Porém, anterior às questões de mérito, os contratos internacionais possuem uma linguagem estratégica. Diversos artifícios lingüísticos são utilizados para, por exemplo, estabelecer a divisão de poderes entre as partes contratantes, além da presença de termos técnicos que tornam o texto complexo e de difícil entendimento. Portanto, a falta de preparo para a análise e interpretação desses documentos pode comprometer a atuação mesmo do mais experiente advogado.


Além do conhecimento lingüístico, outro fator a ser considerado, ampliando ainda mais o papel desempenhado pelo profissional do Direito hoje, é a desenvoltura para negociar e participar ativamente das várias etapas de uma operação. Para isso é determinante que o advogado consiga comunicar-se em Inglês de forma eficaz, o que vai além de possuir fluência no idioma.

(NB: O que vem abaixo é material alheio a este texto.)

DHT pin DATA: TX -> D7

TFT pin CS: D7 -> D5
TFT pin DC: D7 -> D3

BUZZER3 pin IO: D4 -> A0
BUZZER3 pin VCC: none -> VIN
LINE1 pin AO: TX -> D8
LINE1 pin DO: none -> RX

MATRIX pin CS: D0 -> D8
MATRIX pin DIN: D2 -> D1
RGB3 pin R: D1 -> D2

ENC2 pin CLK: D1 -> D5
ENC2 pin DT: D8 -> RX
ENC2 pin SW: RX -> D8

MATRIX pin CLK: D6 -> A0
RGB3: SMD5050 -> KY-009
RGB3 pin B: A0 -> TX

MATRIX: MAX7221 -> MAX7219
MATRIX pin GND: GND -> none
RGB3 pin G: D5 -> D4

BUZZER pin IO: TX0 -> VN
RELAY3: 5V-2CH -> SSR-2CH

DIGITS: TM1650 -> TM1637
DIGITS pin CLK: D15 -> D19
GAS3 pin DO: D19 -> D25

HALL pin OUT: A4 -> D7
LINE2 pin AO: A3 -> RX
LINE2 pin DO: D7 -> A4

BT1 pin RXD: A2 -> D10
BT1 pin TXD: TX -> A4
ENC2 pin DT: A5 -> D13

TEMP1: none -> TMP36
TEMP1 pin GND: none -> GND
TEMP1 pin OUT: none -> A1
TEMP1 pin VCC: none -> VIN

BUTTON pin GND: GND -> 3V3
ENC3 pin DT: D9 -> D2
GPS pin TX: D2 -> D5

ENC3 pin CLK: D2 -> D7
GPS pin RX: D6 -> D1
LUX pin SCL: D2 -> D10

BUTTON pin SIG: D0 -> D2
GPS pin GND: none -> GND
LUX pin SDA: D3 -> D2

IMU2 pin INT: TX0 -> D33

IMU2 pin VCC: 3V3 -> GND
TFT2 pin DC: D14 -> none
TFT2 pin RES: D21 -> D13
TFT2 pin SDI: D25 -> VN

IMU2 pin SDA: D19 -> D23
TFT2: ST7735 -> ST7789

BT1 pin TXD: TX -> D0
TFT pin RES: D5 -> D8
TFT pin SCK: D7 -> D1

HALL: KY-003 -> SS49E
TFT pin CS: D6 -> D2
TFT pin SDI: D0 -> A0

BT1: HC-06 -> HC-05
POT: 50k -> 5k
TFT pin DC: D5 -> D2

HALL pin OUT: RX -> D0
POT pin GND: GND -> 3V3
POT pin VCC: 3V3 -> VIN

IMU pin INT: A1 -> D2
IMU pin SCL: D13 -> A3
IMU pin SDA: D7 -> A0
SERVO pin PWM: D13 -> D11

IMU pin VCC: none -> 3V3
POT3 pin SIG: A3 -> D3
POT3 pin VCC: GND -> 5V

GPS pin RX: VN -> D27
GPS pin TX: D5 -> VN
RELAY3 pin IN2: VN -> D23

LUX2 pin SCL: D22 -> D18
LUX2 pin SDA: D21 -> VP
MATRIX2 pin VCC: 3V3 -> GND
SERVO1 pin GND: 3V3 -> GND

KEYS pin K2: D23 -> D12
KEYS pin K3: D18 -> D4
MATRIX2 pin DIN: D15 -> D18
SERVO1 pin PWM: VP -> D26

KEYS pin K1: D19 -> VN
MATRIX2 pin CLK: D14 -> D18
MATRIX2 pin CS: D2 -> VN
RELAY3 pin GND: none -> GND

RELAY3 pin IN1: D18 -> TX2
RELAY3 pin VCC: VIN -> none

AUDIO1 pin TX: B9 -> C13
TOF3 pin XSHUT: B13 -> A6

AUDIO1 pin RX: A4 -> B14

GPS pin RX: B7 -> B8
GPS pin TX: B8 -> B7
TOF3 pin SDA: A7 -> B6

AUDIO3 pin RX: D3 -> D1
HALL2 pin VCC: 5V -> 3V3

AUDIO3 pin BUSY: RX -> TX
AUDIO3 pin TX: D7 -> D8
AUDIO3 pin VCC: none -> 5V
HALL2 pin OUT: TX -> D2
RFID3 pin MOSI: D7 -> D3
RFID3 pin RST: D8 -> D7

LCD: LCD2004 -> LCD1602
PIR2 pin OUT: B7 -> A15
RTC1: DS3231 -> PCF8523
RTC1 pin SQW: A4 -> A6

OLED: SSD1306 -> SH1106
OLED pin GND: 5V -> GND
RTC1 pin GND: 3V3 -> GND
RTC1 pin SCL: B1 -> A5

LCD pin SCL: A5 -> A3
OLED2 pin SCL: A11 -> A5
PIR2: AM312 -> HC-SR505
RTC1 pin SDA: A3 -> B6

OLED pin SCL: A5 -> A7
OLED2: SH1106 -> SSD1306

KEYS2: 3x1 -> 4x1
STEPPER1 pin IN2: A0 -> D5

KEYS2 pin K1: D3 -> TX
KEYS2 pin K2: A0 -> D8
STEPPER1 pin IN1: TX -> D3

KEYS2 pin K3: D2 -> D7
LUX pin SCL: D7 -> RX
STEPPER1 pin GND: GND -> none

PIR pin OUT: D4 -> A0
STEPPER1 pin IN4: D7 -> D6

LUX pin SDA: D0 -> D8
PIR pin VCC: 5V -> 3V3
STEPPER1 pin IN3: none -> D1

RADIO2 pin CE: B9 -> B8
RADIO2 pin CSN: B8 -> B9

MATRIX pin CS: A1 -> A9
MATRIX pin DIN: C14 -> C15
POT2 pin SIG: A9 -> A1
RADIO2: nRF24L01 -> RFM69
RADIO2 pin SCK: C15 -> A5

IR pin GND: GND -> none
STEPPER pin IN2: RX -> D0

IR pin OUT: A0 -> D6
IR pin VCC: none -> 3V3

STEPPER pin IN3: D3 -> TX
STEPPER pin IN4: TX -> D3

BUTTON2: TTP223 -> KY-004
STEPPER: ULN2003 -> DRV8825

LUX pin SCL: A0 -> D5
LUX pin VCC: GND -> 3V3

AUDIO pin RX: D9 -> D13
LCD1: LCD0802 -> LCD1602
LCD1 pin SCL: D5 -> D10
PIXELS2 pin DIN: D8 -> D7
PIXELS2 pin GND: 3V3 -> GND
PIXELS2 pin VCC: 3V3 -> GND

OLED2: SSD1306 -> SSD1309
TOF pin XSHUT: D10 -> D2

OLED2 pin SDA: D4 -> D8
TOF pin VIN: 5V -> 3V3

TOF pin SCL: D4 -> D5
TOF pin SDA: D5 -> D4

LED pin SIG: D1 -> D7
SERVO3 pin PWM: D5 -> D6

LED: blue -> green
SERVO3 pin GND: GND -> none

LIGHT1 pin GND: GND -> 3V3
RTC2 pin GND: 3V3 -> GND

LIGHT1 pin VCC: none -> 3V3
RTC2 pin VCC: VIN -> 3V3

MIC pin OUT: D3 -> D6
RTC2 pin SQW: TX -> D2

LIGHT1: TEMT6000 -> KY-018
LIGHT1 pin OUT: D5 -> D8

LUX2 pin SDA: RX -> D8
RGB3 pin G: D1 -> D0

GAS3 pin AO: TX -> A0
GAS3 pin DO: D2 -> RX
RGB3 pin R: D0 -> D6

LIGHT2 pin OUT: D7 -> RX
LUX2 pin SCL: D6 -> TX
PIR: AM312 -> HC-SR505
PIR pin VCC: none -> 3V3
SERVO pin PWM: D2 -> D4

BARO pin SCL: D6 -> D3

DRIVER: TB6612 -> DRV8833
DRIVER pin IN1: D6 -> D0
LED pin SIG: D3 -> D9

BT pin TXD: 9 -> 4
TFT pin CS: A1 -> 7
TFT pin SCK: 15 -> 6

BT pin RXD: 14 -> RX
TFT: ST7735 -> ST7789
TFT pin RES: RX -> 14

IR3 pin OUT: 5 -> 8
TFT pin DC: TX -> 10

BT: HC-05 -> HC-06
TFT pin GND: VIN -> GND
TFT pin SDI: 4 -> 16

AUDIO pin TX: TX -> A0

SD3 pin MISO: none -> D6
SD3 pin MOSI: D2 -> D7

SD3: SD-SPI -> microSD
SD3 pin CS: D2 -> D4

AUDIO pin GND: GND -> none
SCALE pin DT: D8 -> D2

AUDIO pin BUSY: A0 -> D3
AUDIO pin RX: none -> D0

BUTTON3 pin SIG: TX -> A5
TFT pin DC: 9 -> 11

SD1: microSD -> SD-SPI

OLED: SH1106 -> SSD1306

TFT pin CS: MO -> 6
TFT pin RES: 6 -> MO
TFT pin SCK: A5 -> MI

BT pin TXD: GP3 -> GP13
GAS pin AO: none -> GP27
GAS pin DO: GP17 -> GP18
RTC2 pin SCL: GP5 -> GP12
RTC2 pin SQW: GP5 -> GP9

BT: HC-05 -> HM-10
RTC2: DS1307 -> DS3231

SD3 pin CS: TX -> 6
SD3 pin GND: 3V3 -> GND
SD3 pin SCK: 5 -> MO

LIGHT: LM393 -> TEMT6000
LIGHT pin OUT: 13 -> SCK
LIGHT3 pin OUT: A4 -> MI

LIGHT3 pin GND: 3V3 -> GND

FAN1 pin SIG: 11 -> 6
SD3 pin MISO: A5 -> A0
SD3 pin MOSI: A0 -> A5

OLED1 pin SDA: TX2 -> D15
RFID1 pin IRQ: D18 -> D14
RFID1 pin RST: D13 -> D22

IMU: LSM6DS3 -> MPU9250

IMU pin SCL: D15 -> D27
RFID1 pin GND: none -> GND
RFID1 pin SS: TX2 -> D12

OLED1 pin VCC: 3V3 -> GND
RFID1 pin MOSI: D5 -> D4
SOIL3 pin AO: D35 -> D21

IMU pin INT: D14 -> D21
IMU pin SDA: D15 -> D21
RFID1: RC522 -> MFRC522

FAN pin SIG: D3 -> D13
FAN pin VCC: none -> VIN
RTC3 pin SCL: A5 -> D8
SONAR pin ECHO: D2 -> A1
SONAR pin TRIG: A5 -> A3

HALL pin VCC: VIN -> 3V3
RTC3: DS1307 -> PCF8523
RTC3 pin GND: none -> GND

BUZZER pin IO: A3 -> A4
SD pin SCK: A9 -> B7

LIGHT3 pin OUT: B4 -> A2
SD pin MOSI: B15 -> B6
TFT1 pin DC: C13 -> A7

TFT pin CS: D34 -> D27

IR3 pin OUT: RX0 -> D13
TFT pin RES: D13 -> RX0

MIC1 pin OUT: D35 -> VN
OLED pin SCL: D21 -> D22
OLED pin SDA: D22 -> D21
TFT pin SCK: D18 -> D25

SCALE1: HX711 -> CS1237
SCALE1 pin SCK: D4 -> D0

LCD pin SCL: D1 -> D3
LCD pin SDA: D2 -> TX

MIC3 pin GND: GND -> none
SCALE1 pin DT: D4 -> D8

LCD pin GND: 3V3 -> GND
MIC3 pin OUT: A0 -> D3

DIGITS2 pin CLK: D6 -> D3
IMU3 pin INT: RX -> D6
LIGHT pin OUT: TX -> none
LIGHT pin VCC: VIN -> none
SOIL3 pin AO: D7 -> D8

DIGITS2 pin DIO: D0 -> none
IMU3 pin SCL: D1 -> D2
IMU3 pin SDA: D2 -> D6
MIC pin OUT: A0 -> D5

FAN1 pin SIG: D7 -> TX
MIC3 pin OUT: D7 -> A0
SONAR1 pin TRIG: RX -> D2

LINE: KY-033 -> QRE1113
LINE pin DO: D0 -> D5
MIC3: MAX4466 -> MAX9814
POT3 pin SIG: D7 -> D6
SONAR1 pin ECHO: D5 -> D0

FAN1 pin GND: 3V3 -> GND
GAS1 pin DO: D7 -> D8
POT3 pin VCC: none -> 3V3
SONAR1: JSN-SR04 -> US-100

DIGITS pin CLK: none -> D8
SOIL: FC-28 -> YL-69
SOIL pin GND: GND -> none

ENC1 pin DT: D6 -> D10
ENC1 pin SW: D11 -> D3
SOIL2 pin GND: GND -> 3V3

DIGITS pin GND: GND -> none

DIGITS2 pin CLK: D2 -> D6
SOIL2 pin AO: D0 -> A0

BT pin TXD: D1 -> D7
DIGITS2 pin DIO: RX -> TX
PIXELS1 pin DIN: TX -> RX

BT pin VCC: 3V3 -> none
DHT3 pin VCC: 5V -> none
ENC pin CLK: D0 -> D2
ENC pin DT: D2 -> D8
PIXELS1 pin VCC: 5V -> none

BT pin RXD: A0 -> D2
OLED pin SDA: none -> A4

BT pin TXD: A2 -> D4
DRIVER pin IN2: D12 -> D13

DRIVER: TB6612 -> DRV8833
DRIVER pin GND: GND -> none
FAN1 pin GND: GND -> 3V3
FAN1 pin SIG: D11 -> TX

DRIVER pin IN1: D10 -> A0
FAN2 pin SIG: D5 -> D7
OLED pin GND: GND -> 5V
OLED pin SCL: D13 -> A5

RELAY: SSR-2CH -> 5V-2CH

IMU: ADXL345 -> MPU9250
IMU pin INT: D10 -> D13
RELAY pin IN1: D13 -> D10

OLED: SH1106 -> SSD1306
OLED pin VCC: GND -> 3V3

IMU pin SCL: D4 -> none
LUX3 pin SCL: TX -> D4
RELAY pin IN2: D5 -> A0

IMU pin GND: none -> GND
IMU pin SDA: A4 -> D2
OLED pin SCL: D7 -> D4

Trata-se da capacidade de expressar idéias, argumentar e persuadir por fazendo uso correto de termos técnicos e jargões da área. Colocando-se assim, em posição de igualdade em relação ao seu interlocutor estrangeiro, além de permitir maior desenvoltura e independência no desempenho do trabalho.


Mas, o sucesso de um acordo depende igualmente do conhecimento da cultura do país ou empresa estrangeira com quem se está negociando. A forma de negociar também é moldada conforme os usos e costumes de um povo. Voltando ao exemplo dos contratos internacionais, ao conhecer um pouco da história desses documentos, torna-se mais fácil entender sua linguagem e determinadas cláusulas ali expostas.


Verifica-se, portanto, que o conhecimento do idioma inglês seja da linguagem técnica como o preparo para comunicar-se, são grandes diferenciais competitivos para o estudante de Direito que está iniciando sua carreira. O idioma deve ser considerado uma ferramenta de trabalho, muitas vezes tão importante quanto seu conhecimento teórico.


Assim como em outras carreiras, a advocacia está cada vez mais especializada. A base da pirâmide, isto é, o grande contingente de advogados domina os processos e procedimentos do sistema jurídico de forma geral. Todavia, irá se sobressair aquele que consegue ir além, que detiver habilidades específicas, como o domínio do Inglês dentro da sua área de atuação.








[1] Fonte: Porta do Exportador/notícias - 02.02.2006.